My life

Me, in a nut shell

Friday, September 15, 2006

One minute to the next, it's ever changing....

I am such an idiot. Last night after I got the text from Terry saying he was sorry and that he had to cancel this weekend, I sulked for about 1/2 an hour. I then sent him a text saying "you're kidding, right?" I realize that this was kinda bitchy and a bit outta line. He sent a message back saying "no, I wish I was..." I tried to call him then and he didn't answer his phone. 5 minutes later he sent another message telling me that he was still at work and couldn't talk...He never called me back. Truly though I don't blame him, he probably thought that I was going to yell at him or make him feel bad...*sigh*

Hopefully he calls today. If not, he's out-skys...My new phrase for people in general who mad-dog me is "You're not worthy of my attentions". It helps me to eliminate those who make me feel bad, cause truly, I am a spectacular person and deserve to be around people who know this and appreciate me instead of take advantage of my kind heart. I know that because of my kindness and niceness that I need to be a little kind to myself and not allow the emotional vampires to suck my life and vitality away. The changes that need to take place in my life need to come from within. I am the only one that can change my outlook and I am the only one that is going to protect me. Lesson learned...Or at least in the process of learning...lol!

Well, I don't know what else to do. Moving sounds like a great idea to me. Phoenix is looking pretty tempting to me lately. I can find work and cheap appartments...Lots of people and hopefully lots of real men to choose from! Also I hope to find myself there...Who knows what will become of me...????

Thursday, September 14, 2006

What started off as happy thoughts turned into bitterness and sadness...

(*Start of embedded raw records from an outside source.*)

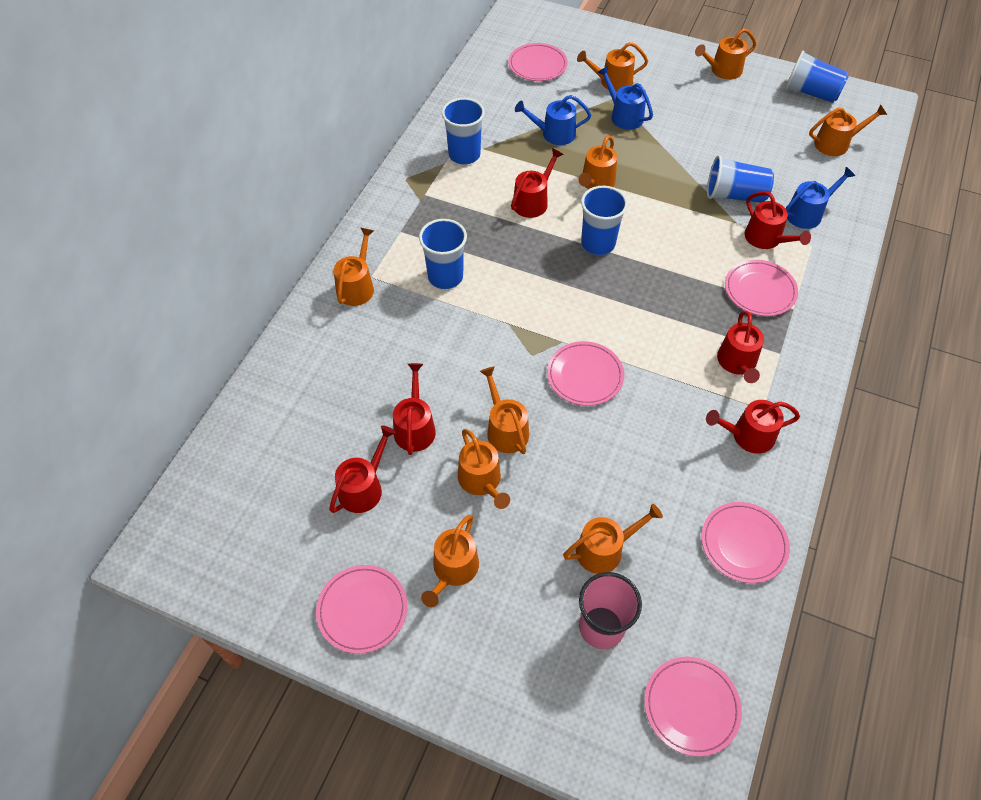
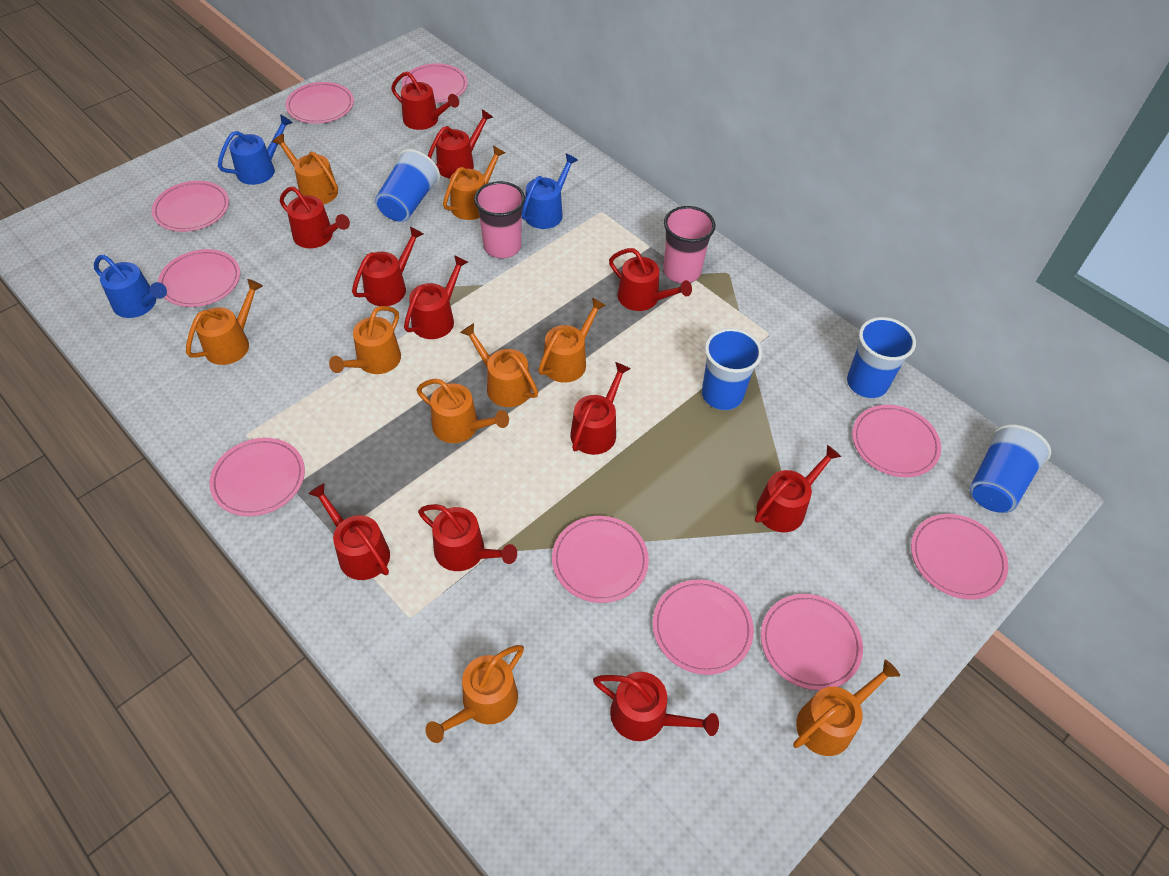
blue cup: 5 -> 4
pink cup: 1 -> 2
pink plate: 6 -> 10
red watering can: 6 -> 11

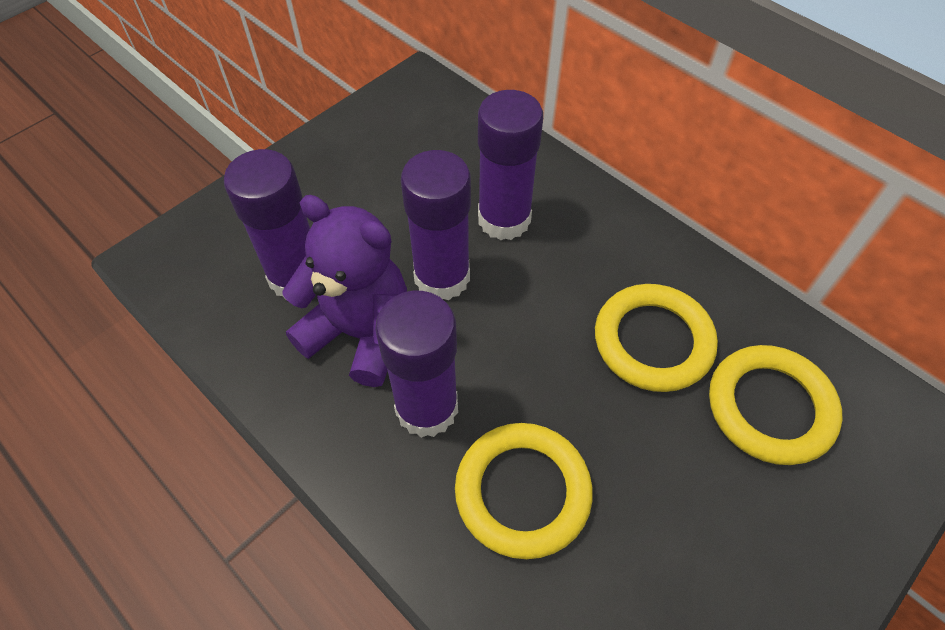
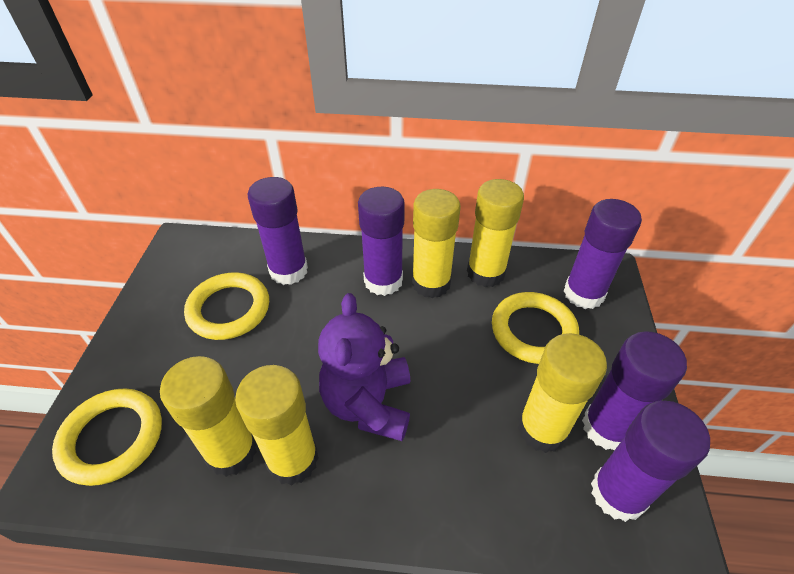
purple glue stick: 4 -> 5
yellow glue stick: 0 -> 5

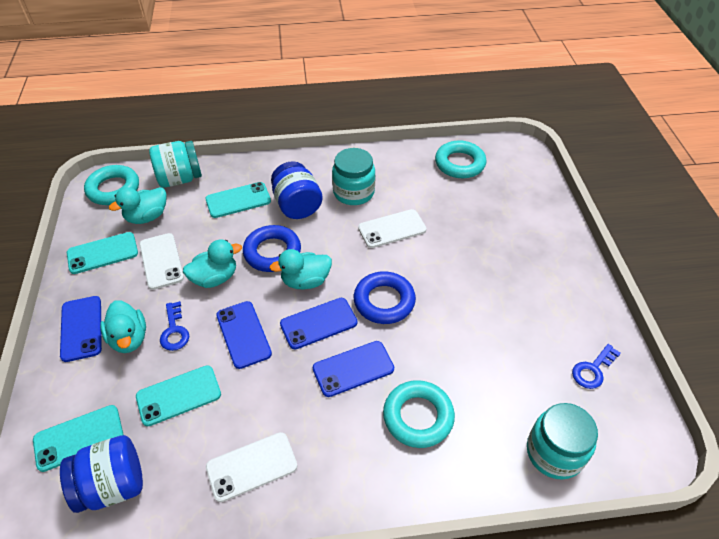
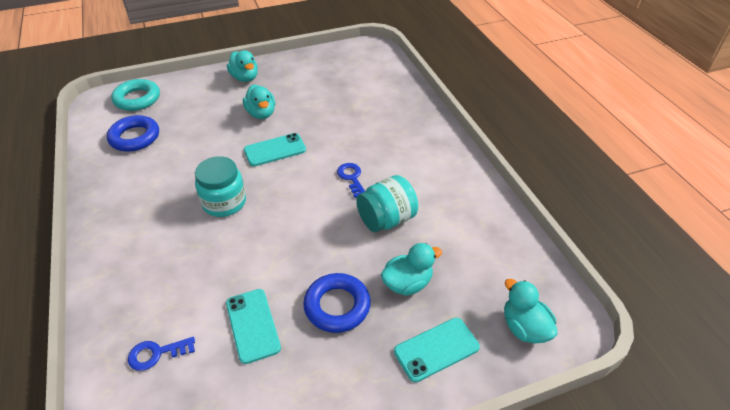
blue jar: 2 -> 0
blue phone: 4 -> 0
turquoise jar: 3 -> 2
turquoise phone: 4 -> 3
turquoise ring: 3 -> 1
white phone: 3 -> 0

So my buddy Terry from Phoenix...Yeah. I am going down there this Saturday. It will be the first time that we are hanging out since we were "together". He called me and asked me what I was doing for my birthday weekend (HE REMEMBERED!!!) and asked me if I wanted to chill out with him. He said probably 10 times that he really wants to see me. It is so nice to be wanted. Those other 2 boys are just that...BOYS. They simply are too immature to realize the gem I am, and that's ok. I don't dig little boys. LOL. Or at least not anymore, it's my latest realization.

I am truly having a hard time believing that it has been a year since Mike and I decided to split up. What a fucking whirlwind!!! Alot of bad shit has gone down, but alot of mature realizations have come from it all. I always was the type that I need to learn shit the hard way. I'm a stubborn, foolish girl! I guess it's because I feel proud to say that I learned everything on my own. It's a defect of mine, I realize this, yet I am too stubborn...

Ok...Here it is an hour later, ( I am at work so I keep getting interrupted...GRRRRR) and I got a text from Terry...He has to cancel for this weekend. Apparently he has to work the entire weekend. I am so upset I want to cry. I haven't had a weekend off in weeks and have been planning to keep this one off hoping to do something really great for my birthday. I am tired of being dissapointed but I guess that's life, as Dino would say anyway...*SIGH* So much for a romantic, cuddly weekend with a very sweet and caring guy. BLEH!!!!

So, here I am stuck in this shithole of a town. I miss my family. There's nothing fun to do, nowhere to go. I feel like I want to fucking scream and scream and scream. Maybe it would help. I am working so much that I feel like I want to pass out. Something has gotta give. Some change needs to happen. Life has got to give me a fucking break eventually, right? I mean things can't possibly keep sucking foever....Or can they?

I always thought I had a great outlook on life, but recently I haven't had the heart. There's only so many times that you get dissappointed before you begin to get bitter. I don't want to be bitter forever. I truly fear though that I will become a angry, lonely, old, insane cat lady...That's a scary thought but completely possible. How dreary. There seems no end to the blah-ness.

Monday, September 11, 2006

My very first tattoo!!!!!!!!!!!!!!!!!!!!!


So I finally did it!! Bit the bullet and got a tattoo...!!! I initially went in to get something small...I was thinking of a butterfly. But then I saw a picture of a woman with a cherry tree in bloom on her back and thought...Holy hell! That's spectacular!!!! My tattoo artist Dan and I began looking through japanese watercolor paintings and together we came up with this design. I love it sooooo much because it is so damn unique. I just got it Saturday night so it hasn't healed yet. In about 2 weeks I will post another picture when it has because the colors will be different. The final product will be phenominal!!!